Andrés Suárez
Sociólogo y magister en estudios políticos de la Universidad Nacional de Colombia. Fue investigador del Grupo de Memoria Histórica, asesor del Centro Nacional de Memoria Histórica y coordinador del Observatorio de Memoria y Conflicto.
¿Las masacres: el retorno del pasado o el pasado que no cesa?
Edición Nº 5. Octubre de 2020. Pensar la Ciudad
Las masacres vuelven a las primeras páginas de los periódicos, las noticias de última hora y los titulares de los noticieros de televisión. Nuevos nombres se suman a los eventos emblemáticos de una situación de violencia que difícilmente pueda seguirse llamando un remanente de la anterior. La incontrovertible realidad que vivimos es la de la continuación del conflicto armado bajo una nueva fisonomía o una nueva etapa.

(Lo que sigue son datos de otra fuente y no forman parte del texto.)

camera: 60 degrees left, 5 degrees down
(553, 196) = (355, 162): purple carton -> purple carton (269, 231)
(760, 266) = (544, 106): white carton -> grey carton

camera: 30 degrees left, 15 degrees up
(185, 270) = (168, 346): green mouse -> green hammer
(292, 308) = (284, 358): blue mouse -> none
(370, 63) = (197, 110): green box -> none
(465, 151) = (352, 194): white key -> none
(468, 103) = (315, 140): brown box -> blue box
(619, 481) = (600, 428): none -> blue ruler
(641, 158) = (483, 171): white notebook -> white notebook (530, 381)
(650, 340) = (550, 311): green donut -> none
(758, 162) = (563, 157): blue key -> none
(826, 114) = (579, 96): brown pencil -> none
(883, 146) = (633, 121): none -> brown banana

A las masacres de El Salado, Bojayá, Segovia, Mapiripán enmarcadas en una guerra que pensábamos superada, se suman ahora las de Samaniego y Llano Verde.

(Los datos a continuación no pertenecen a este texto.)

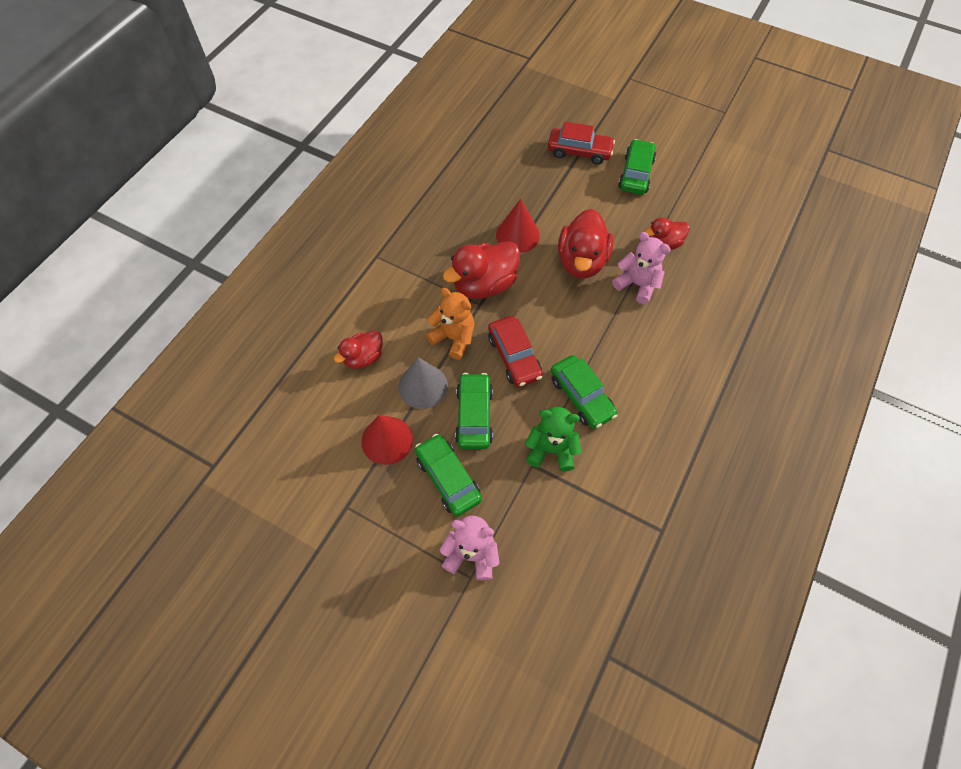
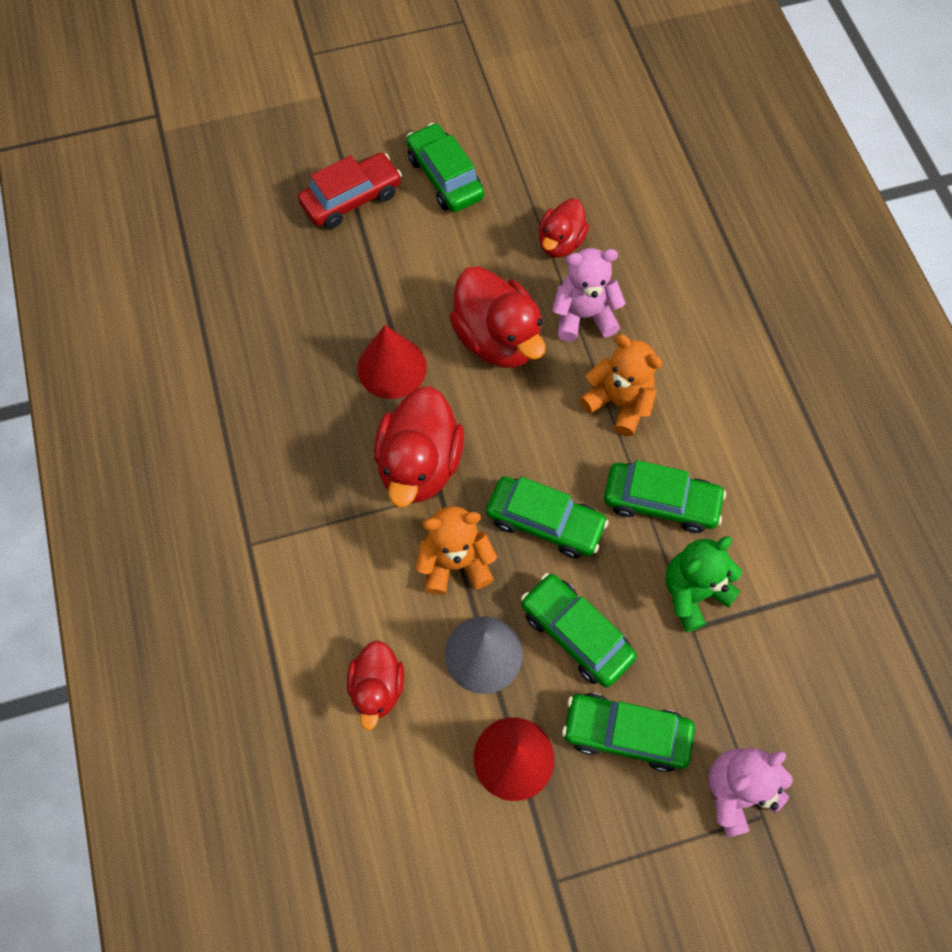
camera: 45 degrees left, 5 degrees up
(514, 357) = (545, 522): red car -> green car
(611, 336) = (619, 403): none -> orange teddy bear

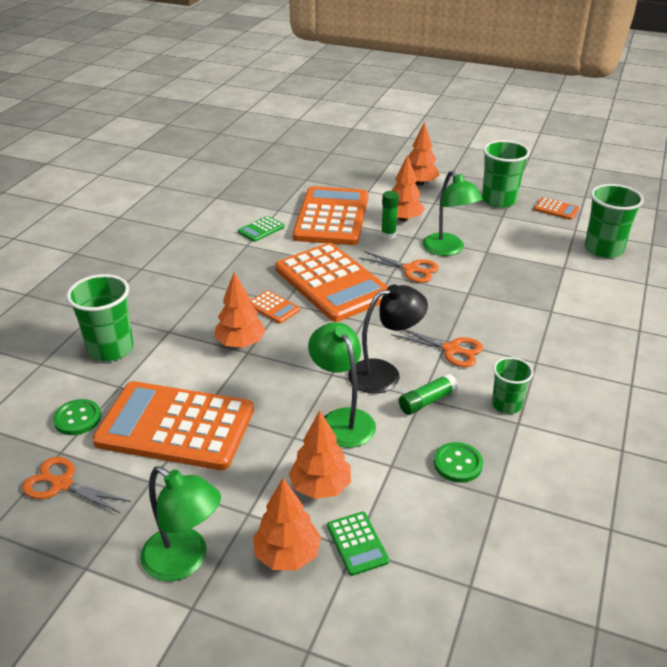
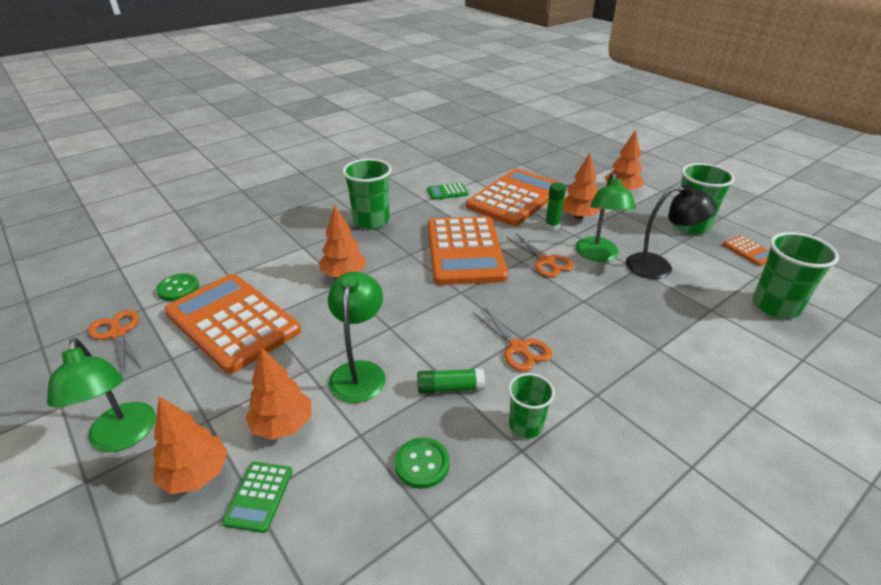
camera: 30 degrees right, 0 degrees up
(111, 349) = (252, 246): green cup -> green cup (371, 221)
(273, 307) = (397, 255): orange calculator -> none
(384, 373) = (435, 345): black lamp -> black lamp (659, 267)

Es bien sabido que toda transición de la guerra a la paz no es necesariamente pacífica, porque la guerra no le abre las puertas de par en par a la paz súbita y milagrosamente. La guerra no se repliega porque se anuncie o se concrete un acuerdo de paz. La paz gana para sí lo que le quita a la guerra. Quienes han amparado en el conflicto armado sus intereses no renunciarán fácilmente a una situación de la que se han lucrado; lucharán literalmente a sangre y fuego para obstruir o impedir la construcción de paz. Si esto es así cuando todas las partes en contienda han depuesto las armas, qué se puede esperar de una situación como la nuestra en la que una guerrilla sigue en armas, una parte de la que negoció el acuerdo de paz se rearma y los grupos paramilitares que se desmovilizaron parcialmente se sumaron a los que se rearmaron y que no han dejado de ser, por más que se muden incesantemente las formas de nombrarlo.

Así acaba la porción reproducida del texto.